Although Citizens Coinage Advisory Committee members did not agree Feb. 11 on markings for a proposed Kennedy half dollar in .9999 fine gold, they strongly praised the U.S. Mint for initiating the gold coin proposal.
The gold coin would commemorate the 50th anniversary of the assassinated president’s appearance on the half dollar.
U.S. Mint officials say they are still considering whether the proposed gold Kennedy half dollar would be a 1-ounce gold coin, or whether the date would be presented as 2014 or as 1964-2014, or if a Proof version would carry the W Mint mark from the West Point Mint on the obverse or the reverse.
Assistant U.S. Mint Engraver Frank Gasparro’s original reverse for the Kennedy half dollar was reviewed by CCAC members, but the only discussion was where to place the W Mint mark. Some wanted it to be on the reverse. The mock-up obverse designs presented to the committee showed the Mint mark on the obverse. On current Kennedy half dollars, the Mint mark is on the obverse.
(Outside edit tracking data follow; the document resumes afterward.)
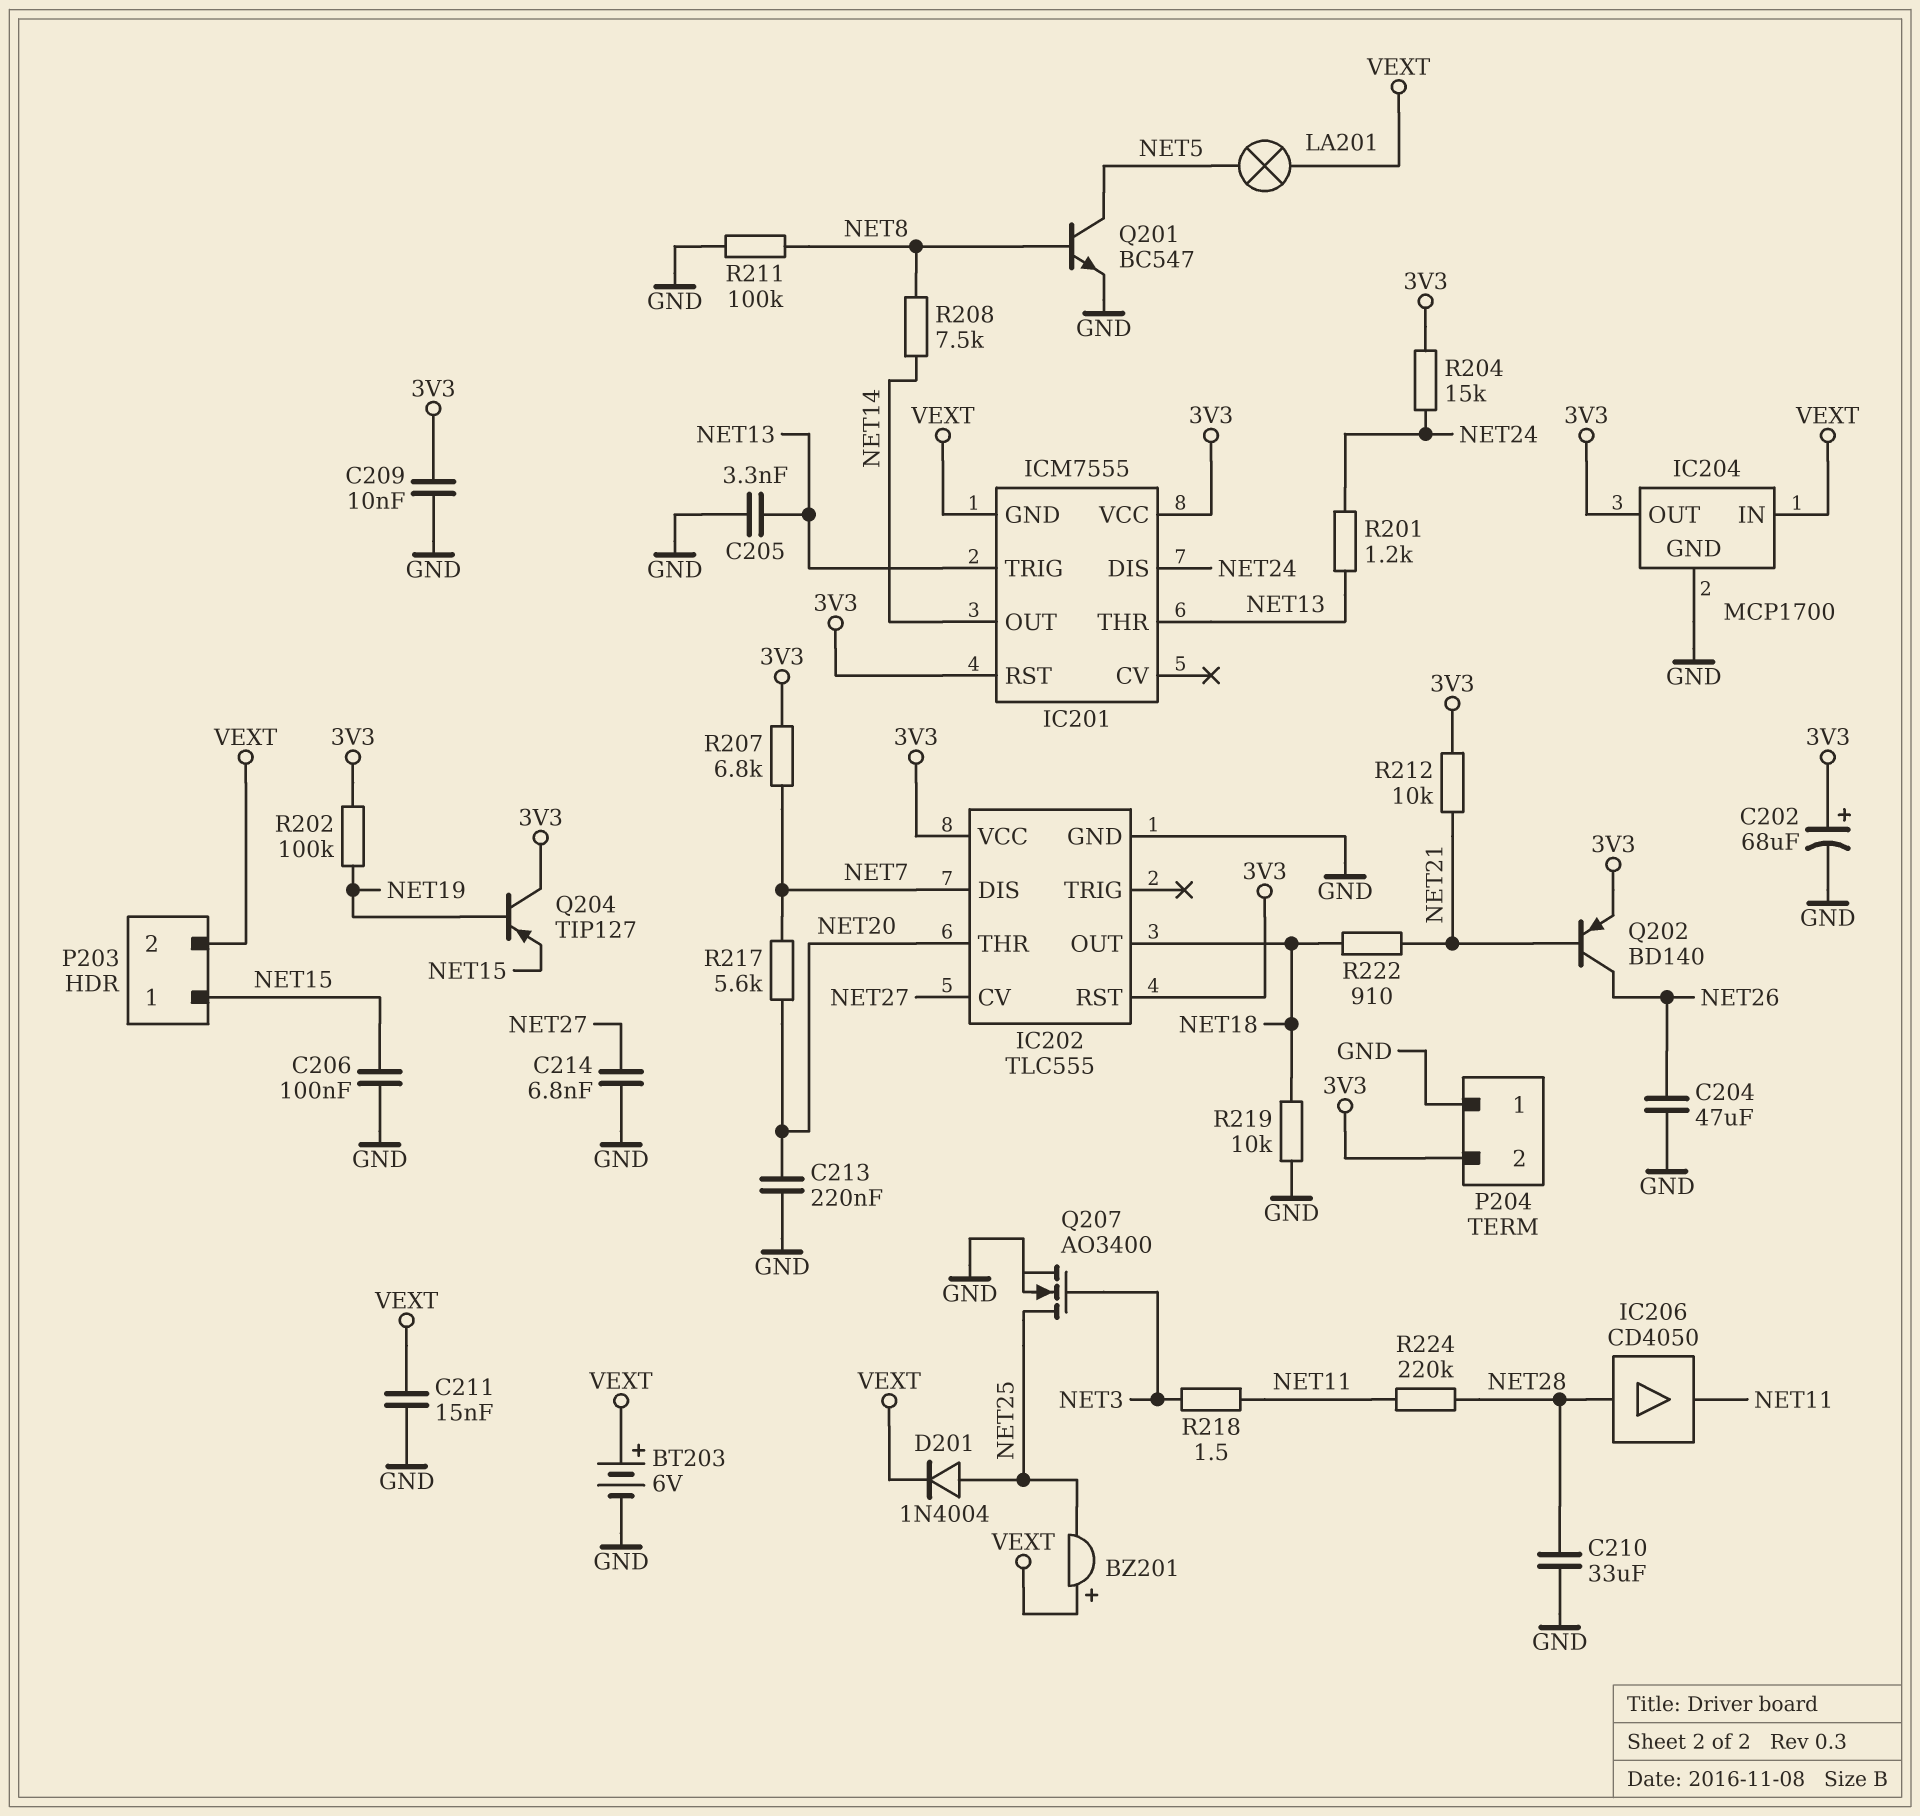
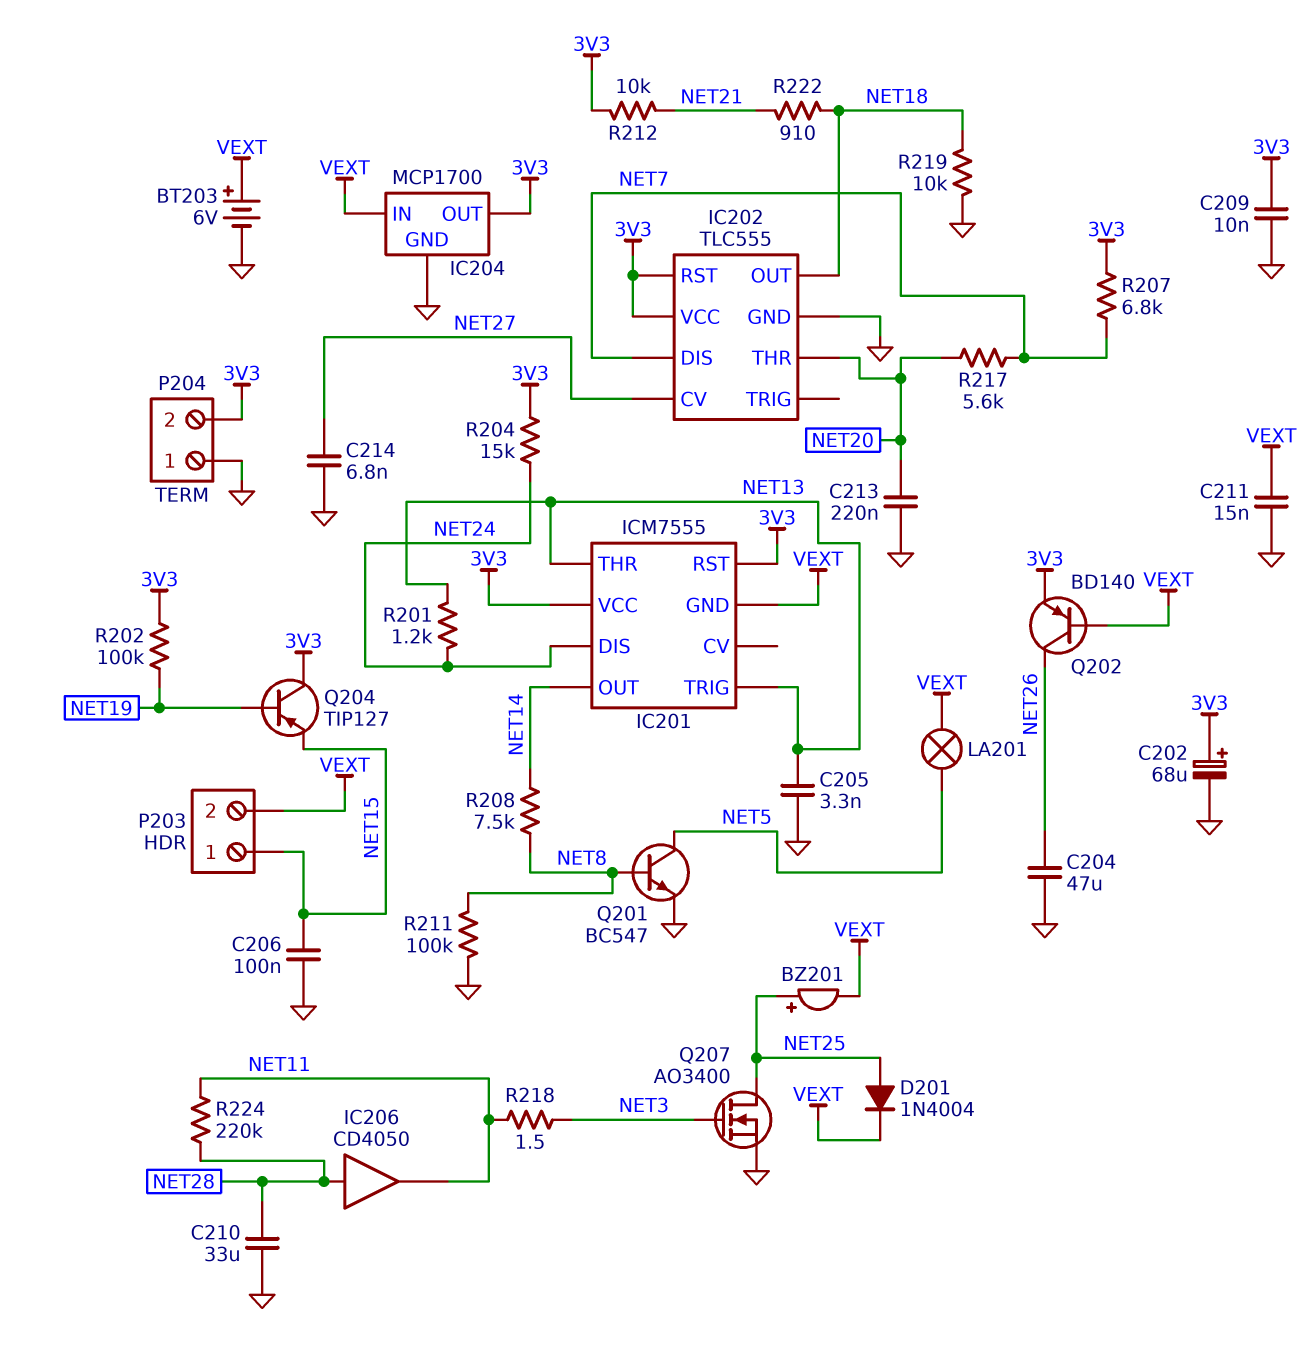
BZ201: buzzer (plus VEXT, minus NET25) -> buzzer (plus NET25, minus VEXT)
Q202: PNP BD140 (B NET21, C NET26, E 3V3) -> PNP BD140 (B VEXT, C NET26, E 3V3)

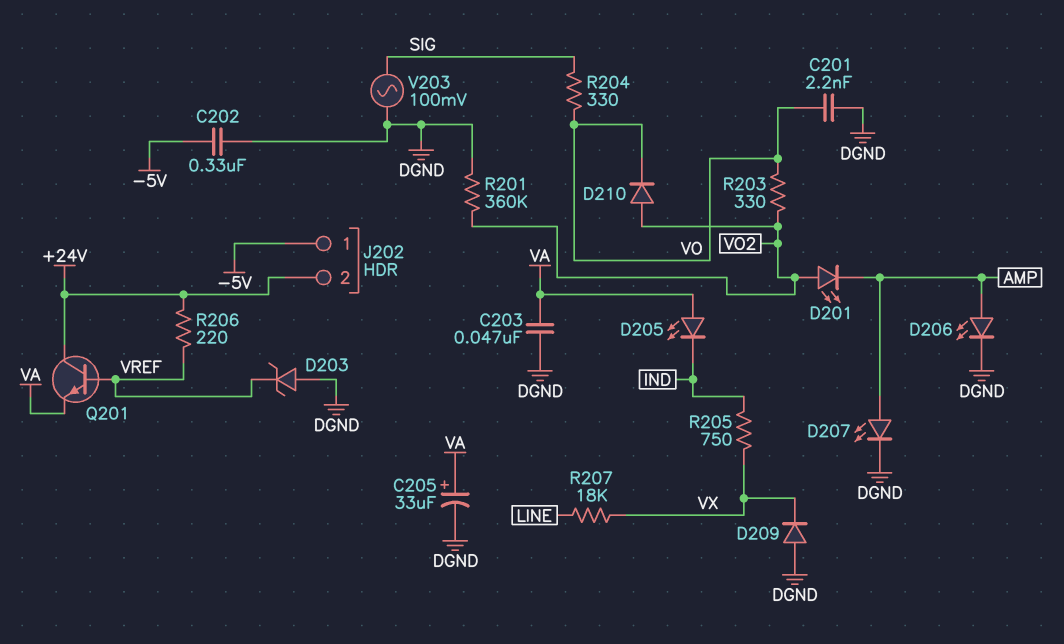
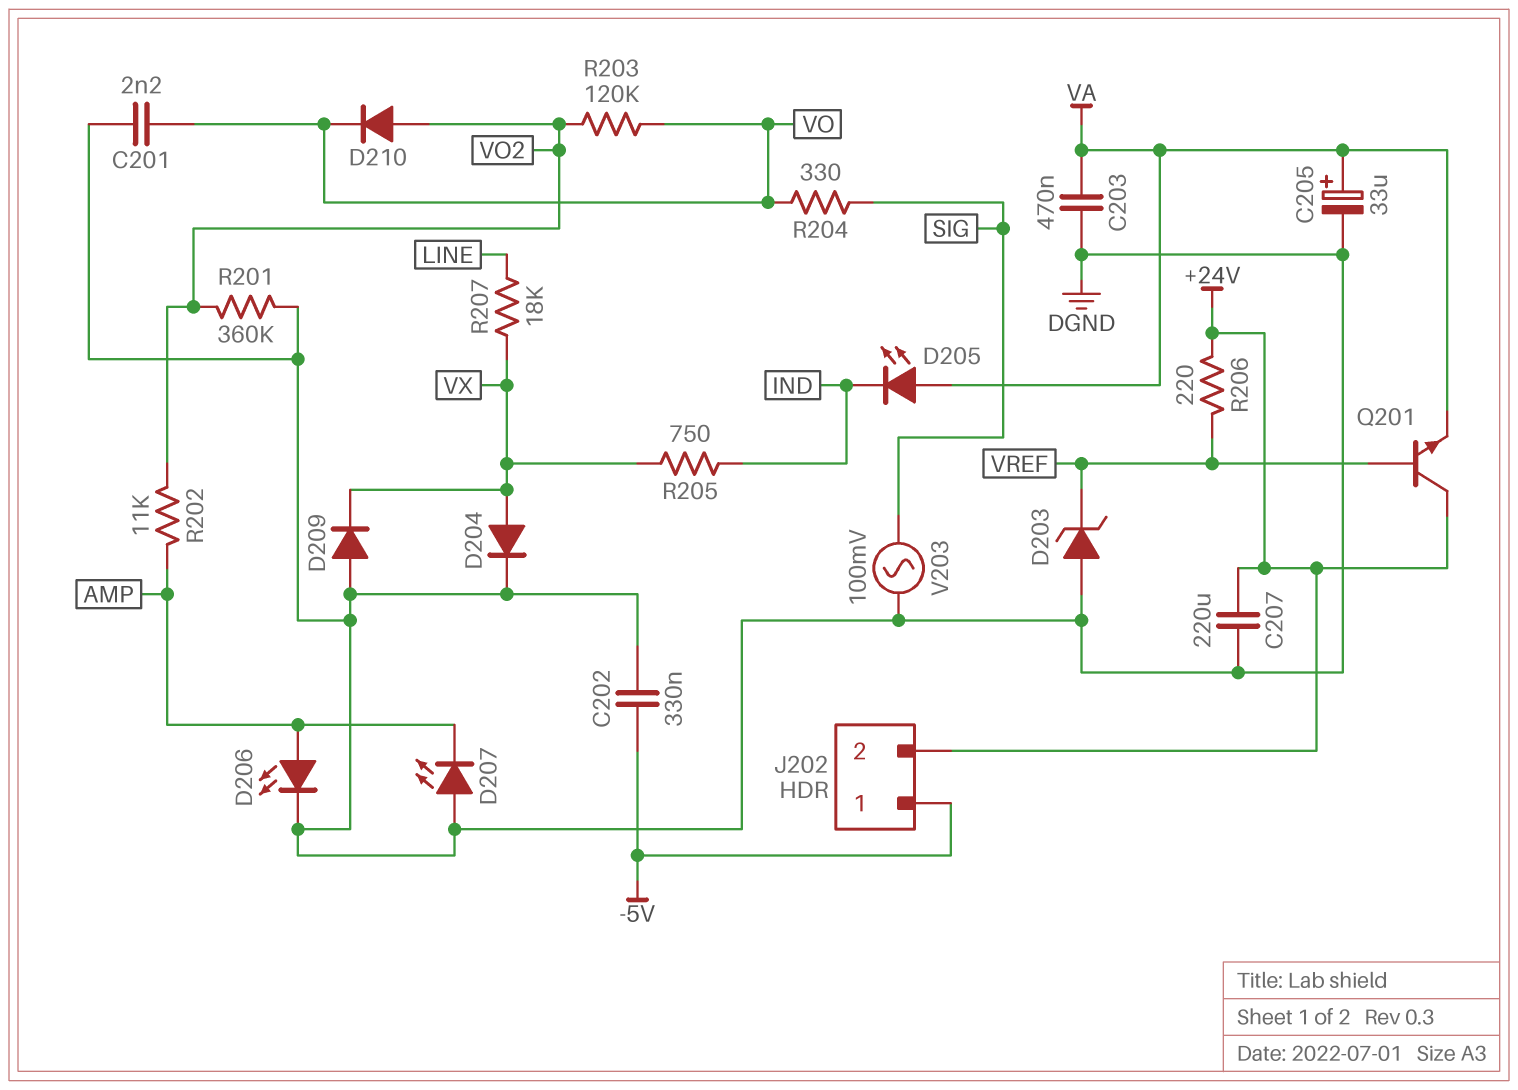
C203: 47nF (DGND, VA) -> 470nF (DGND, VA)
C207: none -> 220uF (+24V, DGND)
D201: LED (A VO2, K AMP) -> none
D204: none -> diode (A VX, K DGND)
D207: LED (A AMP, K DGND) -> LED (A DGND, K AMP)
R202: none -> 11k (AMP, VO2)
R203: 330 (VO, VO2) -> 120k (VO, VO2)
U.S. Mint spokesman Michael White said Feb. 12 that the exact reverse design has not yet been decided.
CCAC members were divided on other markings as well.
Gary Marks, the CCAC chair and a half dollar specialist, did not like the idea of multiple years on the coin, but Pennsylvania artist Jeanne Stevens-Sollman did.
“Whatever you make, you’re going to sell a lot these both at the high end and the low end,” said Michael Olson, an Iowa collector.
Donald Scarinci, a New Jersey lawyer and medals specialist, urged the Mint to “err on the side of making it less expensive.”
A 1-ounce gold coin could easily cost between $1,200 and $1,300 a coin based on the recent price of gold, making it expensive for many collectors, some CCAC members said.
Michael Moran, another collector on the panel, said, “It’s going to sell well however you do it.”
Erik Jansen, a Washington state collector, suggested that one of Kennedy’s famous quotations — “Ask not what your country can do for you. Ask what you can do for your country” — be considered for the edge.
Mint officials plan to use the Kennedy half dollar’s original obverse design, which was created by U.S. Mint Chief Engraver Gilroy Roberts for a medal and adapted for coin use.
U.S. Mint officials stated during the CCAC meeting that Roberts’ original plaster model for the coin’s obverse has not been located.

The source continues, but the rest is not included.